By Jim Milde, executive vice president, Keane Inc.
History shows that M&A deals during downturns yield better results. Boston Consulting, which analyzed over 400,000 deals from 1981 to 2008, recently concluded that “downturn deals create 14.5% more value for shareholders of the acquirer” than deals done during upturns. And they’re twice as likely to produce long-term returns of more than 50%.
That’s good news for companies that act now, especially if they are able to successfully execute complex business – and information technology integrations – to support their goals.
PepsiCo’s (PEP) $7.8 billion acquisition of its anchor bottling operations, announced in August, is a prime example of a company changing its business model in an effort to get more efficient and better serve customers. How? If done correctly, the acquisition will eliminate redundant support functions and streamline sales, marketing and supply chain operations.
I joined PepsiCo in 1999 when The Pepsi Bottling Group (PBG) was being divested from PepsiCo. I was fortunate enough to be the CIO of PBG from 1999 to 2002.
Setting bottlers free to make them more efficient
PBG was spun out as a separate public company to push the anchor bottlers (PBG and Whitman) to improving their operations. The strategy worked: During my tenure, PBG instituted standardized operating practices and made significant technology investments, all of which made the bottling company leaner and more efficient.
A decade later, beverage market is more mature, demand for the core product – sodas – has softened, and Pepsi now sees a chance to gain even more efficiencies by bringing its bottlers back into the fold in what basically amounts to a “reverse acquisition.”
The key to making this deal work will be the ability for PepsiCo to standardize various business processes across its new operations, while eliminating redundancy throughout the anchor bottlers and within PepsiCo.
And while this sounds like hard-core business operations, the information technology staff can be a huge ally as Pepsi undertakes the next step in a reverse acquisition – the reverse integration.
During my years in the “Pepsi System,” I was fortunate to work with world class operating executives, many of whom are still in the respective organizations today. I would suggest the following guiding principles to ensure a successful outcome
- Ensure Senior Level Executive Support: It is critical to build executive support with all stakeholder to ensure the integration realizes all of the pre-defined acquisition business outcomes. Without senior executive level support throughout the entire integration initiative, business efficiencies will be under-realized and negatively affect customer satisfaction.

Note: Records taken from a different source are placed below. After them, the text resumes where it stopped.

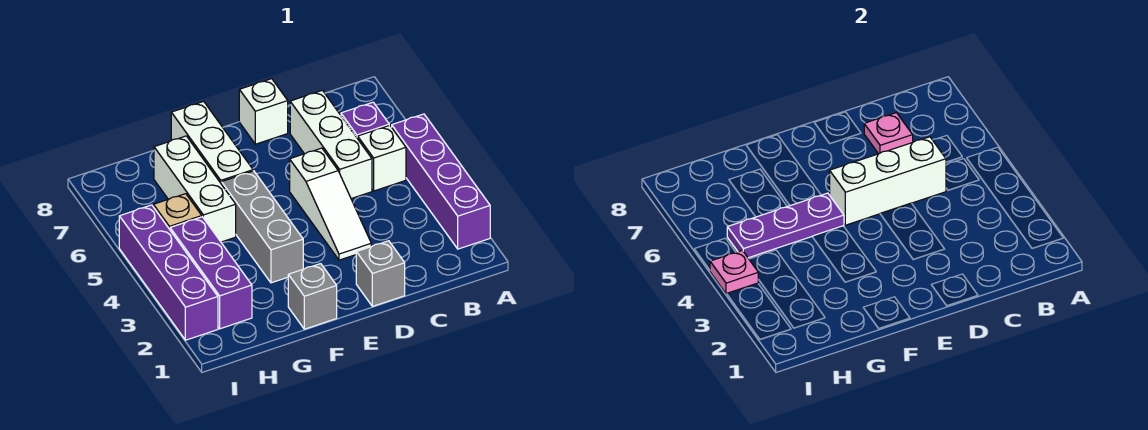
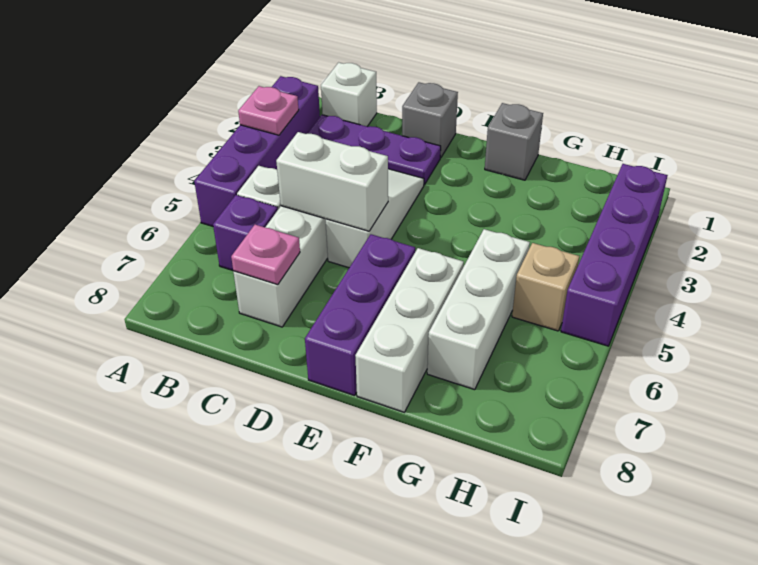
white brick C5:E5 level 2 -> white brick C5:D5 level 2
white brick D8 level 1 -> white brick B1 level 1
grey brick F3:F5 level 1 -> none
purple plate F5:H5 level 2 -> purple plate B2:D2 level 1
purple brick H2:H4 level 1 -> purple brick E6:E8 level 1
pink plate I4 level 2 -> pink plate A3 level 2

- Involve Trading Partners Early in the Process: Involve all strategic vendors and customers as early as possible in the integration process. Processes such as accounts payable and accounts receivable must be seamlessly integrated with supplier and customer functions, respectively. The inability to align trading partner processes upfront in the integration process may result in cash flow inefficiencies that negatively impact the bottom line.
- Create an Overall Program Management Office for Full Integration: Focus first on creating an overall program management office (PMO) to oversee all cross-functional integration activities. The PMO should be comprised of key executives from each business function within the organization, as well as strategic vendors and customers.
Jim Milde is executive vice president of Keane Inc., a Boston-based IT services firm. He has served as the chief information officer at PepsiCo, Inc., Pepsi Bottling and Sony Electronics.